Banks have also often been incredibly sexist when approaching women in their advertising. And the problem has endured longer than the Seventies flick, or Eighties eyeshadow. In 2017, a study of women’s responses to financial advertising concluded the sector was missing out on a potential £130 billion in revenue by failing to connect with potential female customers. The money saving expert (and ‘most trusted man in Britain’) Martin Lewis CBE told me, “It is less deliberate sexism and more an inadvertent prejudice towards women. Something the financial service industry needs to ask itself is ‘Why is the system not working for that cohort of people? Are we disenfranchising women by the way we do things?’” 

Laura Whateley, financial journalist and author of Money: A User’s Guide says, “I went to a reception at Downing Street. It was for the insurance industry and I was shocked that, even though you hear about it all the time, 99% of the people in the room really were white men with grey hair. I know the upper echelons of the City have a diversity problem, but to actually see it, in such an influential space, was so ridiculous. I felt like I was in a sketch.”

Laura outlines the domino effect of all white, all male line-ups. “These are the people making decisions about financial products and the insurance that we all need and rely on when things go wrong – that lack of diversity will mean that not enough of the priorities and realities for different kinds of people, including women, are taken into account at the top.” 

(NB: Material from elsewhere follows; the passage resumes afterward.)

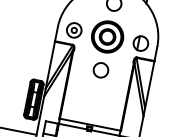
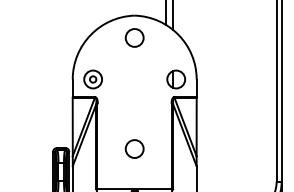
part: (107, 36) -> (134, 79), removed
circle: (100, 69) -> (134, 148), moved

Women have different needs to men. We live longer for a start, currently we’re taking more career breaks and are often the primary carer for both our parents and kids.

The pay gap between men and women in their 20s is nearly closed, but as women reach their 40s, their salaries plateau or drop – by age 40, women earn 13% less than men, and by their 50s, 16% less. “Pensions are a big issue for women,’ says Whateley. “I’d like to see the government introduce more ways to help flexible and self-employed workers – of which the majority are women – with mortgages and pensions. At the moment pensions are most generous for the highest full-time earners (mostly men), and this just increases the gender money gap.”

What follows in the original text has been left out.